*** Opening Data for processing ***

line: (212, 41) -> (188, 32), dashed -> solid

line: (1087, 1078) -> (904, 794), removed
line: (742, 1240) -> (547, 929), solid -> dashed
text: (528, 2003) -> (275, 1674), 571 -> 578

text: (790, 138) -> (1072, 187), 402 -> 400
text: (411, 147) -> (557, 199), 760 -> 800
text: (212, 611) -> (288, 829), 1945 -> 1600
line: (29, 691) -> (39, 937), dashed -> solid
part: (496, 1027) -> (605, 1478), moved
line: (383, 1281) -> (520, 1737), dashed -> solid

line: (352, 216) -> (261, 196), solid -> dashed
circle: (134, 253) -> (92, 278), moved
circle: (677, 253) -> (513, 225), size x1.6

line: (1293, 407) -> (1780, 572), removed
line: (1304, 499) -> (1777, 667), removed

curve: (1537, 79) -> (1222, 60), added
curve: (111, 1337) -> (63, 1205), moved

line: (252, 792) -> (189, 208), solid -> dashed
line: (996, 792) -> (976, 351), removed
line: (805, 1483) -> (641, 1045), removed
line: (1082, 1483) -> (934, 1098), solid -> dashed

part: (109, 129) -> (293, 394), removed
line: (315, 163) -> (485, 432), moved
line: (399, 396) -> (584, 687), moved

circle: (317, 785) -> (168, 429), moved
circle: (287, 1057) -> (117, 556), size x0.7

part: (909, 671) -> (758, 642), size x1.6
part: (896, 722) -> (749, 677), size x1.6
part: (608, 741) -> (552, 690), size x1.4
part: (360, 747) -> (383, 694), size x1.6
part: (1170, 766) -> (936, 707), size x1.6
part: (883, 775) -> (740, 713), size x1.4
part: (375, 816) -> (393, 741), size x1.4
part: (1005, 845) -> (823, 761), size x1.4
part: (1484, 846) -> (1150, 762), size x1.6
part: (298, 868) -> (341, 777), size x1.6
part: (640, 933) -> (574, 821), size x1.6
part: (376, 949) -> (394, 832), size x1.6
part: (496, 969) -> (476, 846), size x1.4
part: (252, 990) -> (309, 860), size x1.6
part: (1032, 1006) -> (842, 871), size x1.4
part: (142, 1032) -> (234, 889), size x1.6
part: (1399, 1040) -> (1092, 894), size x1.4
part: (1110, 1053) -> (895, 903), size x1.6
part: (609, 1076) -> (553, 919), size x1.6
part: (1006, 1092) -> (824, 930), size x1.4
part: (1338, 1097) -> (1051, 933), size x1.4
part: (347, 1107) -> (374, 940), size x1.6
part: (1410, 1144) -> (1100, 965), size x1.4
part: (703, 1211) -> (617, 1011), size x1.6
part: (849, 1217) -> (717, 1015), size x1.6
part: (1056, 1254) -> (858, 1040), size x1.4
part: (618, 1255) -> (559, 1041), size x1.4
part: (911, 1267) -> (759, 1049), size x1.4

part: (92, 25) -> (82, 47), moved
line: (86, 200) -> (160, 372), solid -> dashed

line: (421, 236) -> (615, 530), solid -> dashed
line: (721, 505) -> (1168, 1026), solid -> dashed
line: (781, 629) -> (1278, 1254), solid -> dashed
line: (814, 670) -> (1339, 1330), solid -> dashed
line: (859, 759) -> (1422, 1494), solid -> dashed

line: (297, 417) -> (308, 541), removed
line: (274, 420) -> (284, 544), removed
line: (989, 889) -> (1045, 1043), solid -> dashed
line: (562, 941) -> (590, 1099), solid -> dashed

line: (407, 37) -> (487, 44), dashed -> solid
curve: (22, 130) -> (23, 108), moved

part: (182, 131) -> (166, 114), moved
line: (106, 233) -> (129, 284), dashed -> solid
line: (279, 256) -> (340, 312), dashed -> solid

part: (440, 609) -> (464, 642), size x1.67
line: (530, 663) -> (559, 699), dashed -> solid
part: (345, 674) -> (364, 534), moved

*** Closing Data for processing ***

[What the task requires] Would you retype the listing above in full, exactly as it reads?

[Exercise output]
line: (212, 41) -> (188, 32), dashed -> solid

line: (1087, 1078) -> (904, 794), removed
line: (742, 1240) -> (547, 929), solid -> dashed
text: (528, 2003) -> (275, 1674), 571 -> 578

text: (790, 138) -> (1072, 187), 402 -> 400
text: (411, 147) -> (557, 199), 760 -> 800
text: (212, 611) -> (288, 829), 1945 -> 1600
line: (29, 691) -> (39, 937), dashed -> solid
part: (496, 1027) -> (605, 1478), moved
line: (383, 1281) -> (520, 1737), dashed -> solid

line: (352, 216) -> (261, 196), solid -> dashed
circle: (134, 253) -> (92, 278), moved
circle: (677, 253) -> (513, 225), size x1.6

line: (1293, 407) -> (1780, 572), removed
line: (1304, 499) -> (1777, 667), removed

curve: (1537, 79) -> (1222, 60), added
curve: (111, 1337) -> (63, 1205), moved

line: (252, 792) -> (189, 208), solid -> dashed
line: (996, 792) -> (976, 351), removed
line: (805, 1483) -> (641, 1045), removed
line: (1082, 1483) -> (934, 1098), solid -> dashed

part: (109, 129) -> (293, 394), removed
line: (315, 163) -> (485, 432), moved
line: (399, 396) -> (584, 687), moved

circle: (317, 785) -> (168, 429), moved
circle: (287, 1057) -> (117, 556), size x0.7

part: (909, 671) -> (758, 642), size x1.6
part: (896, 722) -> (749, 677), size x1.6
part: (608, 741) -> (552, 690), size x1.4
part: (360, 747) -> (383, 694), size x1.6
part: (1170, 766) -> (936, 707), size x1.6
part: (883, 775) -> (740, 713), size x1.4
part: (375, 816) -> (393, 741), size x1.4
part: (1005, 845) -> (823, 761), size x1.4
part: (1484, 846) -> (1150, 762), size x1.6
part: (298, 868) -> (341, 777), size x1.6
part: (640, 933) -> (574, 821), size x1.6
part: (376, 949) -> (394, 832), size x1.6
part: (496, 969) -> (476, 846), size x1.4
part: (252, 990) -> (309, 860), size x1.6
part: (1032, 1006) -> (842, 871), size x1.4
part: (142, 1032) -> (234, 889), size x1.6
part: (1399, 1040) -> (1092, 894), size x1.4
part: (1110, 1053) -> (895, 903), size x1.6
part: (609, 1076) -> (553, 919), size x1.6
part: (1006, 1092) -> (824, 930), size x1.4
part: (1338, 1097) -> (1051, 933), size x1.4
part: (347, 1107) -> (374, 940), size x1.6
part: (1410, 1144) -> (1100, 965), size x1.4
part: (703, 1211) -> (617, 1011), size x1.6
part: (849, 1217) -> (717, 1015), size x1.6
part: (1056, 1254) -> (858, 1040), size x1.4
part: (618, 1255) -> (559, 1041), size x1.4
part: (911, 1267) -> (759, 1049), size x1.4

part: (92, 25) -> (82, 47), moved
line: (86, 200) -> (160, 372), solid -> dashed

line: (421, 236) -> (615, 530), solid -> dashed
line: (721, 505) -> (1168, 1026), solid -> dashed
line: (781, 629) -> (1278, 1254), solid -> dashed
line: (814, 670) -> (1339, 1330), solid -> dashed
line: (859, 759) -> (1422, 1494), solid -> dashed

line: (297, 417) -> (308, 541), removed
line: (274, 420) -> (284, 544), removed
line: (989, 889) -> (1045, 1043), solid -> dashed
line: (562, 941) -> (590, 1099), solid -> dashed

line: (407, 37) -> (487, 44), dashed -> solid
curve: (22, 130) -> (23, 108), moved

part: (182, 131) -> (166, 114), moved
line: (106, 233) -> (129, 284), dashed -> solid
line: (279, 256) -> (340, 312), dashed -> solid

part: (440, 609) -> (464, 642), size x1.67
line: (530, 663) -> (559, 699), dashed -> solid
part: (345, 674) -> (364, 534), moved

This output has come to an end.